I kind of shudder to think what 1001 Lizardi Street probably looked like after Katrina.

posted by Curtis on 2006-11-11 09:29:09

It has charm, but clutter seems to be a problem. Maybe you could burn your CD's to MP3s and sell them to make some space?

posted by infirm on 2006-11-11 16:03:14

oh that really is sad. i see the once-was clean dishes still in the dish tray and i think, what a waste of time to have washed those dishes beforehand. :O(

posted by shawn on 2006-11-11 16:13:56

infirm--
PLEASE tell us you posted that comment here, about another Thread, by mistake...!?

posted by patrick (the other one) on 2006-11-11 16:45:27

retitled:
ice water.

posted by ion on 2006-11-11 18:10:29

i live in louisiana and was in the french quarter this weekend. it was amazingly quiet. this photo sums up how we still feel...shaken and unsure. even a year later. but i still love new orleans and hope to make my home there one day. even battered and torn, it still feels like home. i hope its magic and its people return. soon.

posted by jamey on 2006-11-11 18:38:23

http://www.apartmenttherapy.com/ny/color-chips/color-chips-october-rain-collection-014094

foodfight@ted.com

happy thanks giving... WTF is with black friday.

posted by ion on 2006-11-11 20:49:39

Patrick (the other one), thank you so much for the link to the Chris Jordan site. It's strange how things can be so beautiful and terrible at the same time. Living here in New Orleans I saw much of the devastation up close (unfortunately) and the images are just overwhelming. They capture how capricious the whole thing was. My friend's entire house was destroyed, but her cheap barbecue grill did not move an inch from its place on the back patio. Just so otherworldly.

posted by Mei on 2006-11-11 23:49:01

Mei--
My pleasure.

posted by patrick (the other one) on 2006-11-12 12:45:09

Saw the Polidori at Flowers East last month in London. The photos are beautiful and disturbing, but let's hope they don't come to be the defining image of the NOLA that is and was.

Please check out the Do You Know What It Means project (http://www.doyouknowwhatitmeans.org). They are trying to make a permanent archive of life before Katrina, so the cultures and communities of NOLA can live on.

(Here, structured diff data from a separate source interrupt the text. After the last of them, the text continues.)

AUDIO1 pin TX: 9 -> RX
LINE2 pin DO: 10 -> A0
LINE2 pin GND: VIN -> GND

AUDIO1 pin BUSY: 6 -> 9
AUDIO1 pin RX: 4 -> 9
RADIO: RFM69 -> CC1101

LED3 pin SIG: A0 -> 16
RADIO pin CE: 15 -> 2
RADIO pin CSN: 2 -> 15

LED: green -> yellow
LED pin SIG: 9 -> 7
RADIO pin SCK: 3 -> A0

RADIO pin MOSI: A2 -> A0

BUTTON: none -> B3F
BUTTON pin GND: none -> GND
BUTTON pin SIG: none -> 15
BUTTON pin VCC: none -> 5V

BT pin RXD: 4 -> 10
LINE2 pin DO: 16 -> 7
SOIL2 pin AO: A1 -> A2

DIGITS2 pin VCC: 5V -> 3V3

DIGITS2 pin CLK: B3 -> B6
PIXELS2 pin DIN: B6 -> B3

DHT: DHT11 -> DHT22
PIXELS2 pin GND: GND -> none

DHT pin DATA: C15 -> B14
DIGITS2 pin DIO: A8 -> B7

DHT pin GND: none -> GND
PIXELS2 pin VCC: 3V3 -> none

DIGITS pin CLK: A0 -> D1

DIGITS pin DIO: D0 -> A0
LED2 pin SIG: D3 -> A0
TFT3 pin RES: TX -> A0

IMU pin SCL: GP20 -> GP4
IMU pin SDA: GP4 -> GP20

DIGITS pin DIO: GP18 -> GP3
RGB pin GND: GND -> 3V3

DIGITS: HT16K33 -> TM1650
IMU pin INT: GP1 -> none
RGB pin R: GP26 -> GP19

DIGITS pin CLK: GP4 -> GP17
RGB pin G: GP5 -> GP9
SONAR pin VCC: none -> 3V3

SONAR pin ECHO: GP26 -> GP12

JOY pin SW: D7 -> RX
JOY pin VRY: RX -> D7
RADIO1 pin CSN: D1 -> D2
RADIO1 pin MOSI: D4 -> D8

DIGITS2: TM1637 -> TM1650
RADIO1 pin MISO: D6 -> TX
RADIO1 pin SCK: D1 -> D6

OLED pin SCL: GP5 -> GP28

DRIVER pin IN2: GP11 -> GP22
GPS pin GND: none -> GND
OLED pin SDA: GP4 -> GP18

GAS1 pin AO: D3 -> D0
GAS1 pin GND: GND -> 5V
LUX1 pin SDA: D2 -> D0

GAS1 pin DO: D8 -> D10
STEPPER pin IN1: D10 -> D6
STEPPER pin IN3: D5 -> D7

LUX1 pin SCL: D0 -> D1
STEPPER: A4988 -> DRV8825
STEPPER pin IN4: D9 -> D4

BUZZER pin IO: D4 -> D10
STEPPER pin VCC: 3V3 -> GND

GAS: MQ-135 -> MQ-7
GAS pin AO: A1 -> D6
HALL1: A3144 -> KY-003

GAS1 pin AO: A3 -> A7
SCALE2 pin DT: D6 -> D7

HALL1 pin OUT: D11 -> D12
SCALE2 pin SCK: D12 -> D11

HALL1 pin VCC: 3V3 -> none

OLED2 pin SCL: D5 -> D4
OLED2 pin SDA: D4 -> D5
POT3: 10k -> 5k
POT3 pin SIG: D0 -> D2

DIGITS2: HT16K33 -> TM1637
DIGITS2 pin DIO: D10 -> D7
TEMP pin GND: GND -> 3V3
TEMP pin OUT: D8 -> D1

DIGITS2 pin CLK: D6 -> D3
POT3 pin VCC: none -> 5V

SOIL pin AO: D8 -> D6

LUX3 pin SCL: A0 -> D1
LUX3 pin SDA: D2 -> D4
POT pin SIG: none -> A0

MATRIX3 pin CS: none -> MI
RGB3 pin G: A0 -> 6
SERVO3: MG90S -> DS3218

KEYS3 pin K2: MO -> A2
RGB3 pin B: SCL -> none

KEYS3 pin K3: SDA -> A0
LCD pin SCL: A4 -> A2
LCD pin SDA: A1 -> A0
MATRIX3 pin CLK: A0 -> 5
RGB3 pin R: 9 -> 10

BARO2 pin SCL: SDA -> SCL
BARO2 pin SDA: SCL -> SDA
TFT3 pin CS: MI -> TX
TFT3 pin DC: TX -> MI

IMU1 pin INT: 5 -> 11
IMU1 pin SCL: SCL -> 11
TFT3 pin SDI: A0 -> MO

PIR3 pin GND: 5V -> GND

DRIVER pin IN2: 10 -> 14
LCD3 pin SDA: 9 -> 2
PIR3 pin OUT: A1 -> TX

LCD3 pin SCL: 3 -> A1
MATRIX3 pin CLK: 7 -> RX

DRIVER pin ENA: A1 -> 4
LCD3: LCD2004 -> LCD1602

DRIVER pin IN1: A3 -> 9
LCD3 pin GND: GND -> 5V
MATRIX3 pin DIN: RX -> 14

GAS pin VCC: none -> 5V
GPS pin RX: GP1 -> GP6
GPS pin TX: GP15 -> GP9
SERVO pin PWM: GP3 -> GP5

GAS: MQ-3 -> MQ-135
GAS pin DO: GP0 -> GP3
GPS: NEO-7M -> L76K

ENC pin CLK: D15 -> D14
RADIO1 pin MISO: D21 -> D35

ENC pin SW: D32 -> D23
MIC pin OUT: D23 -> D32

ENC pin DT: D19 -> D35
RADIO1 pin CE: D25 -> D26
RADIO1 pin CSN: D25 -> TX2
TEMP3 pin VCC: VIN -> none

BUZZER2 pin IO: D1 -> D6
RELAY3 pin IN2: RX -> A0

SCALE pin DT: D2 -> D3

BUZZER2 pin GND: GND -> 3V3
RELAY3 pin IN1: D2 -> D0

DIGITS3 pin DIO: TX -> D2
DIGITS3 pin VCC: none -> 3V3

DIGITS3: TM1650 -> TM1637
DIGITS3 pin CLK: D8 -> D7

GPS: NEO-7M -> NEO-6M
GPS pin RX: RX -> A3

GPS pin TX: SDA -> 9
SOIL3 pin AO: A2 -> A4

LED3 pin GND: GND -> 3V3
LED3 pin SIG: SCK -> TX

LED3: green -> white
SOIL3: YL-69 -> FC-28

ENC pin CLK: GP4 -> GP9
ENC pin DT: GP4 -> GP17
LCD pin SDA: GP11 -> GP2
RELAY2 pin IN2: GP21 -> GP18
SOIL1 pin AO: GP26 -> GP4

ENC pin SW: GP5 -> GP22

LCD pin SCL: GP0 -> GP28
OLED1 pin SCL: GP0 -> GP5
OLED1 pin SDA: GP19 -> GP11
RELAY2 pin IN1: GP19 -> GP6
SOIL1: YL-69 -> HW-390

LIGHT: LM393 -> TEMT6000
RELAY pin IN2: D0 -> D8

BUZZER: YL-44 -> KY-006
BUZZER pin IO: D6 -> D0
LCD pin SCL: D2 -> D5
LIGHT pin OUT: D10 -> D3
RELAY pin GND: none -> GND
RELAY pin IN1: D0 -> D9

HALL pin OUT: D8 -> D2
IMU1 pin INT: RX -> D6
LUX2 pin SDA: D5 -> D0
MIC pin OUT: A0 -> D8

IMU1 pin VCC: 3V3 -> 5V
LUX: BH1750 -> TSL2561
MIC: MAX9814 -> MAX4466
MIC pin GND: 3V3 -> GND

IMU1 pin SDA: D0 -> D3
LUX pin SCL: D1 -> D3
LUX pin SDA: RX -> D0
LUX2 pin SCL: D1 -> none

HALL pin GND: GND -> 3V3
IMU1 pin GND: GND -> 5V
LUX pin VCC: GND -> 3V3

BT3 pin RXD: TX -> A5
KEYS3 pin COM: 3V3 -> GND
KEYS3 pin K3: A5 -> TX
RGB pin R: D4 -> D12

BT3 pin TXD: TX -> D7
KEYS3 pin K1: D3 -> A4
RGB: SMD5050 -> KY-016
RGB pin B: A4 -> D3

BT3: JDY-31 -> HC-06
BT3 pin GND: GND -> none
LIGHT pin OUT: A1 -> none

posted by julio on 2006-11-13 13:12:19

Ralph -- Robert Polidori is one of the world's most celebrated contemporary fine art photographers. What does it matter that he isn't from New Orleans? If you are of the opinion that one should not prosper by exploiting the dire situation of others, I suggest you not watch this trailer for the documentary, Mardi Gras: Made in China.

http://www.mardigrasmadeinchina.com/trailer.html

posted by Tucker on 2006-11-14 18:29:42

About a gazillion NEW ORLEANS photographers took amazing photos of their city. So. Contractors and labors from outside the city are getting the paying work to rebuild - and here we have an outsider artist making a living from our city's suffering. I'm sorry - but thats lame.

posted by Ralph on 2006-11-14 03:07:22

My point is that people have not even been paying attention to the kick ass New Orleans arts and music scene, or New Orleans at all for that matter untill Katrina, and here comes an already famous photographer getting attention and cash for something New Orleans people are doing , doing it first and doing it better. I chose my words carefully, and didn't uses words like exploitation - I just said it was lame. Artists in New Orleans need money - they should be getting book deals and exhibits in New York.

I saw that documentary, good stuff. However, again, their are people in New Orleans making films and documentaries that aren't being paid attention to. New Orleans rules.